Schwarzkopf made it plain that he blamed politicians in Washington at the time for the failure of the United States to win the war in Vietnam. “I think our strategy in Vietnam was an incorrect strategy, a bankrupt strategy,” he declared.

Public support also was lost--a lesson that Schwarzkopf said he believed affected decisions during the Persian Gulf War. “I think there’s been a maturing on the part of the American people since Vietnam in the realization that when you send your troops to war, you must support them,” he explained.

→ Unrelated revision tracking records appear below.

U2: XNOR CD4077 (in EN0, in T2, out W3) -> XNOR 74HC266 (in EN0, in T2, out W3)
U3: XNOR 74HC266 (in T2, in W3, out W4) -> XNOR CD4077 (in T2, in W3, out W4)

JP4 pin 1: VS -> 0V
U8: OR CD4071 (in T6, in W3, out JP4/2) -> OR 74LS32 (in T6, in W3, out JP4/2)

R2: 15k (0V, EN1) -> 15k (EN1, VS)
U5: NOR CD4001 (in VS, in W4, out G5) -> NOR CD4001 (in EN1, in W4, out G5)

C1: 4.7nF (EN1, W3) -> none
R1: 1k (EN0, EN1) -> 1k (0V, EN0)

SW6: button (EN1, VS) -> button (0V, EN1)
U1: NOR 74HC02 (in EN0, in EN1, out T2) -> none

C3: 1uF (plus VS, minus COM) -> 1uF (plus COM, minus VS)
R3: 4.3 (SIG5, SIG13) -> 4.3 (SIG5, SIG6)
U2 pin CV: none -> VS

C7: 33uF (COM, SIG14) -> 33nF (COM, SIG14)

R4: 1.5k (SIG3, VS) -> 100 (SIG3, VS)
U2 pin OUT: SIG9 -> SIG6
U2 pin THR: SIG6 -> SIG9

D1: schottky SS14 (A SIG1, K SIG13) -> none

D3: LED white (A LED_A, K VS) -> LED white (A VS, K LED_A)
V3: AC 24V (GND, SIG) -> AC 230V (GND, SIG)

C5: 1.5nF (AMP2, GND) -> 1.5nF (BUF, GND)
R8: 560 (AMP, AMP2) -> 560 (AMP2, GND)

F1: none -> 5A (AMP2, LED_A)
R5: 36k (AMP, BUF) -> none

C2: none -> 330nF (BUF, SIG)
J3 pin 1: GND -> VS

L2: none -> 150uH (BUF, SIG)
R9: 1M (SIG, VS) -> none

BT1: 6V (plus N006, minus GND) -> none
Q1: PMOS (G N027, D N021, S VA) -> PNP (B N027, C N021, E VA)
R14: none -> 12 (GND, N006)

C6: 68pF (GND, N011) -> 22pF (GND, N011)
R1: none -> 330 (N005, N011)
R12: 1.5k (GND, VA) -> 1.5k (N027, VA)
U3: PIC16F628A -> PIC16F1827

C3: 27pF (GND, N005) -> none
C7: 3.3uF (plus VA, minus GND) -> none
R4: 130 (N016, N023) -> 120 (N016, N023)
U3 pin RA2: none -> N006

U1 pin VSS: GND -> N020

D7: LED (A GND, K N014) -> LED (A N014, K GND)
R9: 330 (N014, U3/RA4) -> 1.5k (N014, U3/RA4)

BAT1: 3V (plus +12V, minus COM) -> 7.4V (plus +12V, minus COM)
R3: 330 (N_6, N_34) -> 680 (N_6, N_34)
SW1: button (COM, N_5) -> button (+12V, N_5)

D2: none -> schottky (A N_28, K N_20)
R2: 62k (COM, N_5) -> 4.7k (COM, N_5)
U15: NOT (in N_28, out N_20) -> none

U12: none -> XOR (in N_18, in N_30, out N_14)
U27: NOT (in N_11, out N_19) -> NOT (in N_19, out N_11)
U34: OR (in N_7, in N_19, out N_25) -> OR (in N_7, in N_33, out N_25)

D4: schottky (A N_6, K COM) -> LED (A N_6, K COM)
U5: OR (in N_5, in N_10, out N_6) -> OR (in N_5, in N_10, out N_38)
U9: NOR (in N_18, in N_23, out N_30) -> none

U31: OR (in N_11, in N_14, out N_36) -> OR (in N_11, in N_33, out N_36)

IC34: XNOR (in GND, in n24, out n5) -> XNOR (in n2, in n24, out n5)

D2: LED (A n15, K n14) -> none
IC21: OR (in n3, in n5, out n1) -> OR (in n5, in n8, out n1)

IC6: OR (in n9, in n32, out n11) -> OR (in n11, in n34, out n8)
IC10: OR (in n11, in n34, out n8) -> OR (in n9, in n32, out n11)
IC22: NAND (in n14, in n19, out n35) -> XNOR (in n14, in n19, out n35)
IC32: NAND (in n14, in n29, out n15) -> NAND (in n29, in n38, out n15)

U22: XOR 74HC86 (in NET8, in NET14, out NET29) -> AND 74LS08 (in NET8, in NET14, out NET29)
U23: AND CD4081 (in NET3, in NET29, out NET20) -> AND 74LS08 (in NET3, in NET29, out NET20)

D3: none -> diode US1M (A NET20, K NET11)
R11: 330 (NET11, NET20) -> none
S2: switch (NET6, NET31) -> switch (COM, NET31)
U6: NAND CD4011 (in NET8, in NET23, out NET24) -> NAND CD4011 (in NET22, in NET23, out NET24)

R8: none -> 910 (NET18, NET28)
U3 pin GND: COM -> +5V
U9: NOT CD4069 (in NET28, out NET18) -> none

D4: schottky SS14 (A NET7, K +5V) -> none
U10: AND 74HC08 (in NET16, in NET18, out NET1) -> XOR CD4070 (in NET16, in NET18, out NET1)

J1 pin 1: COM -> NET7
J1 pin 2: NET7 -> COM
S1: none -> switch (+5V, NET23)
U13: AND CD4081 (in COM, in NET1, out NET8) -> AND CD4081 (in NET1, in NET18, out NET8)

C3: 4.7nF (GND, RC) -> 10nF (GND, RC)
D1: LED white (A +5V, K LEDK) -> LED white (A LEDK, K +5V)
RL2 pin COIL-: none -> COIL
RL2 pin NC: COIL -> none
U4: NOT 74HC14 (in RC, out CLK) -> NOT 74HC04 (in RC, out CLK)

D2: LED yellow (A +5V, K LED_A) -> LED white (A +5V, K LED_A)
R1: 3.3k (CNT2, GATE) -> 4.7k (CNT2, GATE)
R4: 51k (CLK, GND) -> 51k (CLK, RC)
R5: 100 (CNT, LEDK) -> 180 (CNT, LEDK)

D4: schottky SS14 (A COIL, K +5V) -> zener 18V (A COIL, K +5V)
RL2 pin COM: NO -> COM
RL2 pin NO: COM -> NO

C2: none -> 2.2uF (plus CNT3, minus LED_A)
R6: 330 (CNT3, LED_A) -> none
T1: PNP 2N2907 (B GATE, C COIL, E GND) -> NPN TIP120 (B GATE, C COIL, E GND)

Asked about the differences between press coverage during the Vietnam War--where reporters were able to travel with the troops and gathered information that conflicted with the official version of the war effort--and the Persian Gulf War, where travel and access to information was strictly limited, Schwarzkopf cited technology, not politics, as the principal reason.

“The criticism that the military went too far (with press restrictions during the Gulf War) generally comes from the press,” Schwarzkopf said. “During the Gulf War there were 2,060 reporters ‘in country.’ During the Tet offensive, the single most important battle in the Vietnam War, there were 80 reporters in country--and not all of them, I can assure you, were out with the troops.”

With the instant availability of CNN, he said, “We have a management problem--and that is how we manage the huge number of reporters that have this near-instantaneous capacity of reporting in such a way that they can get what they need but, at the same time, we protect the troops from information that could cause them to lose their lives.”